My annual review at work is coming up in three days. I’ve messed up, really bad. I feel like my life is about to be over. How do I get through this?
I don’t even know where to begin. I feel sick to my stomach, and I have no one I can talk to about this. No one, not even my husband.
I guess I'll begin with who I am. I'm decently social and have lots of friends, but at heart I'm an introvert. I don't like to talk about my problems. I especially don't like to ask for help. I've thought about posting this question here for months... and I couldn't bring myself to do it, because doing so would mean admitting and facing my failure (and now I fear it's too late anyway). I'm a perfectionist when it comes to my work. When I can't do something perfectly, it causes me a lot of anxiety. I don't know exactly what it is. I suppose deep down, I feel that I'll be judged as stupid and incompetent. The worst is when I do my absolute best, and I still feel that it is not good enough. Then, no amount of hard work or trying will cover up my ineptitude. That's when I kind of shut down.
So that brings me to my job. It's my second year in this profession, and it's the kind of profession where time is literally money - I'm expected to bill a certain number of hours per month. The people who make it to this profession are usually very bright, capable people who thrive on high pressure and huge responsibility. I say usually, because I am not those things. I feel like I've flown under the radar to get here, that if the people at my firm knew who I really was, I would never have gotten this job in the first place. I put on a big smile at work, and I try my best to fit in, but I have never felt like I could ever really be "one of them." But I had to try. I didn't see any other option. Again, giving up would have been admitting failure.

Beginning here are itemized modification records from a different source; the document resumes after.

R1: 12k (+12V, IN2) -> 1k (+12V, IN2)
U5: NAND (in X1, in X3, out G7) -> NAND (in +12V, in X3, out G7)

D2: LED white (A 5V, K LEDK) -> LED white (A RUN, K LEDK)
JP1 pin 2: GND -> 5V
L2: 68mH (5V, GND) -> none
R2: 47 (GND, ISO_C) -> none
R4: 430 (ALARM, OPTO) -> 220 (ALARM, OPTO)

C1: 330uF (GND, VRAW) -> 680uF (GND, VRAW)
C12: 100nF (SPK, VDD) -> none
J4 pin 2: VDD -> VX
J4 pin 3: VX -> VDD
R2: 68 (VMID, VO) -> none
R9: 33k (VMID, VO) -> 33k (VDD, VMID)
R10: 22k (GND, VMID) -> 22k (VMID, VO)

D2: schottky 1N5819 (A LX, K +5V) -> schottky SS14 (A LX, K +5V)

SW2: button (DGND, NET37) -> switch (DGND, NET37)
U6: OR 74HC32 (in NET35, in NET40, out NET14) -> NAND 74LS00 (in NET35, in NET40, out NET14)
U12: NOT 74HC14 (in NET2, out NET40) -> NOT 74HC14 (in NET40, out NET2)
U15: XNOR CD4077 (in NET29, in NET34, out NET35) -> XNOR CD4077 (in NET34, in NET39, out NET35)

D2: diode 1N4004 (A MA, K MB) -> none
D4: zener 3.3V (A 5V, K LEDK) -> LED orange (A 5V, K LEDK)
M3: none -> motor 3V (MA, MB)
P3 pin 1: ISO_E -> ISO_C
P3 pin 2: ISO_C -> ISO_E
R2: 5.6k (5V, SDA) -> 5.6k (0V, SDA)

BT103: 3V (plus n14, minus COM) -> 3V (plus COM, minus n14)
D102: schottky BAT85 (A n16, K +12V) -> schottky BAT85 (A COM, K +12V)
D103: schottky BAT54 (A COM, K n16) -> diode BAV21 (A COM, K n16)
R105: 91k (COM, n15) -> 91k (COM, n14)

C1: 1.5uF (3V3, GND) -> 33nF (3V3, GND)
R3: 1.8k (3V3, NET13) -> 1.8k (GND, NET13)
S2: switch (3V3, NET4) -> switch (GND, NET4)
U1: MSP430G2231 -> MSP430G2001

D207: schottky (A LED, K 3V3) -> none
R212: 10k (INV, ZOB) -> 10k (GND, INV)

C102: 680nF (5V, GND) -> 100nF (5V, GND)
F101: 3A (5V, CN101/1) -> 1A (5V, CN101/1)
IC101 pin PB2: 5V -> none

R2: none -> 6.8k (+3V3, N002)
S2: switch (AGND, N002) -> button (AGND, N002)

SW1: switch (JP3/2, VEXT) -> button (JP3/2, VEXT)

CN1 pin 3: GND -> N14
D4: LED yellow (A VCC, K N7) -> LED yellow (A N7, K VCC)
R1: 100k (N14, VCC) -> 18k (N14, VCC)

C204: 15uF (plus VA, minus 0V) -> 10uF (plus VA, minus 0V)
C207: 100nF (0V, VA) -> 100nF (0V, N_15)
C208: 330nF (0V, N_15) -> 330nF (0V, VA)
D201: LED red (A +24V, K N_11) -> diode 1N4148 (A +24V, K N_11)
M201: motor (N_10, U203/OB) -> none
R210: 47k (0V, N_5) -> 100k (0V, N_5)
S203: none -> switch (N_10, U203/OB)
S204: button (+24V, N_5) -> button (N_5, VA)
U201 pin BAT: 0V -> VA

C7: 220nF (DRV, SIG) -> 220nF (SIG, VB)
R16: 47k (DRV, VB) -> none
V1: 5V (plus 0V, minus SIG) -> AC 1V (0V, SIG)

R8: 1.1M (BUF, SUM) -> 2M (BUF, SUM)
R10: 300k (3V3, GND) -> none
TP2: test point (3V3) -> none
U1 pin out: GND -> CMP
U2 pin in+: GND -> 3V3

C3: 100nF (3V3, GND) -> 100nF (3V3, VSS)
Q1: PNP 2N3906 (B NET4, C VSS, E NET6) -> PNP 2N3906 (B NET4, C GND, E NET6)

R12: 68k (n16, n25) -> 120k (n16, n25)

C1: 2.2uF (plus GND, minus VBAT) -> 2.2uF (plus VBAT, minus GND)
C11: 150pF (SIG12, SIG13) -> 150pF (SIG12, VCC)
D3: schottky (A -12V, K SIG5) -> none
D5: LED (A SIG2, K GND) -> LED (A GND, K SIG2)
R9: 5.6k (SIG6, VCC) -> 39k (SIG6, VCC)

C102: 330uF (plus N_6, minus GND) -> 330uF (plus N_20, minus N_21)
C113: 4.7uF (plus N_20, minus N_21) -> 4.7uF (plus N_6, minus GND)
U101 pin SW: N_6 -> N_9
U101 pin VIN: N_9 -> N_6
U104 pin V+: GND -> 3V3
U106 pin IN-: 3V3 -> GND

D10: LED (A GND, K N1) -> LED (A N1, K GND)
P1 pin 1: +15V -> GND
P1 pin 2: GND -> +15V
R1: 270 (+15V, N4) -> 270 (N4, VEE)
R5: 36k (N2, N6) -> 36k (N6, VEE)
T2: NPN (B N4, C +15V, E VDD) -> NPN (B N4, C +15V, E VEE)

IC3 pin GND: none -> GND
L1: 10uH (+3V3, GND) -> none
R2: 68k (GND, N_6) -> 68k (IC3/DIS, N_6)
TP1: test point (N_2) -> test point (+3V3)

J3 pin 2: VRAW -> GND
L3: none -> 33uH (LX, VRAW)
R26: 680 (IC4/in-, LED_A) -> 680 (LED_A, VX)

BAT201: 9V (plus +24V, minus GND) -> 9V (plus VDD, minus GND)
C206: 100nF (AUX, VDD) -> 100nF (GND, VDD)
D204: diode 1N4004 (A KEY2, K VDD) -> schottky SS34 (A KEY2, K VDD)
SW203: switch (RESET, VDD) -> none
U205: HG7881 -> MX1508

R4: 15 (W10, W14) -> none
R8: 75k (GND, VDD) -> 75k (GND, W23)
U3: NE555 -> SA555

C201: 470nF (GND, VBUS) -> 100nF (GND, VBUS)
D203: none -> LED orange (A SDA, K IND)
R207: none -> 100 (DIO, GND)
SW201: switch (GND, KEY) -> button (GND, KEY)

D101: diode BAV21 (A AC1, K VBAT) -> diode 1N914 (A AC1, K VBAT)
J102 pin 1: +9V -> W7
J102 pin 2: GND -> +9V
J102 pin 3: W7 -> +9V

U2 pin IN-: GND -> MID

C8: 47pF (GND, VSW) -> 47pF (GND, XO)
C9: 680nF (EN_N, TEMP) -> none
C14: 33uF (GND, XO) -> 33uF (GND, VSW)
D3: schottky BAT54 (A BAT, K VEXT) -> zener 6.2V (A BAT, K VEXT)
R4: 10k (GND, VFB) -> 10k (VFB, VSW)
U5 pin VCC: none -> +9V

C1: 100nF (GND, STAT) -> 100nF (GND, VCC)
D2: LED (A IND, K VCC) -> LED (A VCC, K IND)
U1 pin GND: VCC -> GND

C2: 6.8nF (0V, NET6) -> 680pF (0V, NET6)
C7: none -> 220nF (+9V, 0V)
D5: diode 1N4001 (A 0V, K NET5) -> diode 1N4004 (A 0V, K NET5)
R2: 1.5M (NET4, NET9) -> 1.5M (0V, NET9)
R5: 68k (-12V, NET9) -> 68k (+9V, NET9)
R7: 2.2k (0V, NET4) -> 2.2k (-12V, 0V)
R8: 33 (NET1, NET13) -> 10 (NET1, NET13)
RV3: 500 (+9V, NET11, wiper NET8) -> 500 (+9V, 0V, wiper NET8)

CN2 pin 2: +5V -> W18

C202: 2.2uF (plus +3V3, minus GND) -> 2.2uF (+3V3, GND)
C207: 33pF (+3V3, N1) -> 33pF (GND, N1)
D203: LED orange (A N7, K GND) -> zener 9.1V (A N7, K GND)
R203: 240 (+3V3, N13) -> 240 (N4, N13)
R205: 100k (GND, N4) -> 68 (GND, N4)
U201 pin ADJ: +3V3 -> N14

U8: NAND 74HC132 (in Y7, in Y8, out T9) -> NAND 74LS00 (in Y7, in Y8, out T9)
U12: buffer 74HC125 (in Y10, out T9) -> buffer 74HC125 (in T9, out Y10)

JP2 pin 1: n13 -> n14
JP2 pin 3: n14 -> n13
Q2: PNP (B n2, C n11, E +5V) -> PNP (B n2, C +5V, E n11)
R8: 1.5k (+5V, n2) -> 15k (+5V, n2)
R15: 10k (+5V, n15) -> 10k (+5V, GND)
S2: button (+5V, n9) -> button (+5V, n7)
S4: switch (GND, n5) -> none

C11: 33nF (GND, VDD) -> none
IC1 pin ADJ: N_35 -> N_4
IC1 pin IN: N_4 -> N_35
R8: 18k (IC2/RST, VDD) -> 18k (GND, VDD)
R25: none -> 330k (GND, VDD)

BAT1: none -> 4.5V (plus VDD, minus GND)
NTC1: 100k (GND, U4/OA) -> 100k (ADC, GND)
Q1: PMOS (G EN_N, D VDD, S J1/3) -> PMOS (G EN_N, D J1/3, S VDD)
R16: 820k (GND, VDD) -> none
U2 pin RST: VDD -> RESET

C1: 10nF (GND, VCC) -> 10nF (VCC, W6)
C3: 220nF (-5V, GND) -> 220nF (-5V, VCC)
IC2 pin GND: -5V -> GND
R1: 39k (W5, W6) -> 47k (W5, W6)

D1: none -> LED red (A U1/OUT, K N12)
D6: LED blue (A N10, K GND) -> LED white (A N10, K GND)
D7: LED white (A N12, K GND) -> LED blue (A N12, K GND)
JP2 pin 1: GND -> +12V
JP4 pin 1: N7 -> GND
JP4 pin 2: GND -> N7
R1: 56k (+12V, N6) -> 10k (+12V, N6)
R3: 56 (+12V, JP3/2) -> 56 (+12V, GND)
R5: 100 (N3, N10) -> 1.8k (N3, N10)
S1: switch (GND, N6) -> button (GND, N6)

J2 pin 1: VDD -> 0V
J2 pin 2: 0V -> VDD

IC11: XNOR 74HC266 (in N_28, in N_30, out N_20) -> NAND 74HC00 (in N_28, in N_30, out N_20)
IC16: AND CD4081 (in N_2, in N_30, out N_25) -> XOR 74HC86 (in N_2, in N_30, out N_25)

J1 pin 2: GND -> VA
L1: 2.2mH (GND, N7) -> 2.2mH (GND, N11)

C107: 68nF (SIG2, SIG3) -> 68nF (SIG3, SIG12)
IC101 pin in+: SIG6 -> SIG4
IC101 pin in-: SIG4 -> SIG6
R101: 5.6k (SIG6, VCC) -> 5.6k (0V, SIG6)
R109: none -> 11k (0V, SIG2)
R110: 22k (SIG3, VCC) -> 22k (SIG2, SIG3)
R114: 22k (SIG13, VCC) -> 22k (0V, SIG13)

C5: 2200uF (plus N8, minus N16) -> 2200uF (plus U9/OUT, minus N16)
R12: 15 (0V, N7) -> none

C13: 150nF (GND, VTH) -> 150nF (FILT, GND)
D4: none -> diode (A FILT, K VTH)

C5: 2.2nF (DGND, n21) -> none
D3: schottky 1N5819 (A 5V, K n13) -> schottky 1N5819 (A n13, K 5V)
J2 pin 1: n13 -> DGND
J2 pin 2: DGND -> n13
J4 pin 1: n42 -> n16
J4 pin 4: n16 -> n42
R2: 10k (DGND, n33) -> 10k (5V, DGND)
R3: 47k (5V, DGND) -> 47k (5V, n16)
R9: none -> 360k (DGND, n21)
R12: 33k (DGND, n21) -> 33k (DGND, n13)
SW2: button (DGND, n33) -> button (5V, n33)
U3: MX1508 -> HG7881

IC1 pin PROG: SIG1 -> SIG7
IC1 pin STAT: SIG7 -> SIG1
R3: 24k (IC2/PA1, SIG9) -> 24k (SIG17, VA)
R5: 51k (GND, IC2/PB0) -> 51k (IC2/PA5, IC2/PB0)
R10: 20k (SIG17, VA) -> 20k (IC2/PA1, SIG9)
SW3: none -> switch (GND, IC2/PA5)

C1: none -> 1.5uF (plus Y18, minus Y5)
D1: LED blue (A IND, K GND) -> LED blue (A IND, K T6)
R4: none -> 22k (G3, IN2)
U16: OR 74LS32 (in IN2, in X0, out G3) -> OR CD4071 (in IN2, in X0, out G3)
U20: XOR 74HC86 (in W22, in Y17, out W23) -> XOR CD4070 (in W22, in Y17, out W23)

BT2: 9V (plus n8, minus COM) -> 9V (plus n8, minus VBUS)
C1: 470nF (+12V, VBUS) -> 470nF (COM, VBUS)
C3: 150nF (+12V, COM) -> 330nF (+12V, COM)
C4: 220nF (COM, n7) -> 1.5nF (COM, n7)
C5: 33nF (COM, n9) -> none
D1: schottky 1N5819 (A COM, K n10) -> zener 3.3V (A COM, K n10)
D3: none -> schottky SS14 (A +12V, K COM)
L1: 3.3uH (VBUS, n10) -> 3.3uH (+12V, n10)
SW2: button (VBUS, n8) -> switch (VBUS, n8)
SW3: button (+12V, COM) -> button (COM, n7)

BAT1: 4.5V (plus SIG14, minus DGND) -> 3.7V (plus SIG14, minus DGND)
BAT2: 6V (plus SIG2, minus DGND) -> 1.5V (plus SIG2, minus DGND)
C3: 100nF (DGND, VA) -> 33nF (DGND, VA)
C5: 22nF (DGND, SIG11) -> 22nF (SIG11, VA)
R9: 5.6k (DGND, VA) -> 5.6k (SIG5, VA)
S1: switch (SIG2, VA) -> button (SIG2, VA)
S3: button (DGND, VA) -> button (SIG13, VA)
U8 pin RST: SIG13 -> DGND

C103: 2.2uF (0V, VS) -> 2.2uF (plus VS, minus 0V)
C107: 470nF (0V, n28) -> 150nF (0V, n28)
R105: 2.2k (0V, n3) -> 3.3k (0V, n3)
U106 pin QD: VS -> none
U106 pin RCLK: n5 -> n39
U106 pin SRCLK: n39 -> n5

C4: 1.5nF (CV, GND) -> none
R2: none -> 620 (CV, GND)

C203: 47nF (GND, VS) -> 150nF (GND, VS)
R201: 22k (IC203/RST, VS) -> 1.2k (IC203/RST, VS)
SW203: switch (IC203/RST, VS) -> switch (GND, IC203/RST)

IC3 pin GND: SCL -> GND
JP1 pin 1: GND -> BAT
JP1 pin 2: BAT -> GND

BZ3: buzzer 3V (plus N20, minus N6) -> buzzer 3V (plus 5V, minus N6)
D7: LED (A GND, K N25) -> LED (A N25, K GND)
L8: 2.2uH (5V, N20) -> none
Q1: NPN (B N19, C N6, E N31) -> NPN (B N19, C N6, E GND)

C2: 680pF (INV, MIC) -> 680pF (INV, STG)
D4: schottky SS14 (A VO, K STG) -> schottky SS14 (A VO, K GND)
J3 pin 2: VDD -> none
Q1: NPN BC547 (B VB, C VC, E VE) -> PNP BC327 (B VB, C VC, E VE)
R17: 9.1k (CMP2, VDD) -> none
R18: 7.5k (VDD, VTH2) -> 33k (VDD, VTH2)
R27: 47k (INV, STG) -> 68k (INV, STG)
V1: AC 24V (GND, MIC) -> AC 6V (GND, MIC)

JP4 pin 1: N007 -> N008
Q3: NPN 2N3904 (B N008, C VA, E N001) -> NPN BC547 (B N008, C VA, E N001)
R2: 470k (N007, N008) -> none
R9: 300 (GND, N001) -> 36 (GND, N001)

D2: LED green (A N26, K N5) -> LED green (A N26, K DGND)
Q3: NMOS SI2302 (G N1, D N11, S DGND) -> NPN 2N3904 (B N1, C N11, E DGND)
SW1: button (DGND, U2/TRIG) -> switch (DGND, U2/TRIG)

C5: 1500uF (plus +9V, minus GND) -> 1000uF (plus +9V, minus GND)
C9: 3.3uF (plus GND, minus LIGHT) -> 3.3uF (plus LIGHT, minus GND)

At the beginning of my career, I was in a long distance relationship with my boyfriend (now husband). The plan had always been for him to move here with me. He speaks English fluently and I don't speak the language of his country at all, so we figured this would be best if we wanted to have a dual income family. After a lot of soul searching, he gave up everything he had in his home country. A great career, his family, his friends, he gave it all up to come here and be with me. I was over the moon. Understandably, his feelings were more mixed. He had a very hard time finding a job here, and after months of unemployment and homesickness, he became deeply depressed.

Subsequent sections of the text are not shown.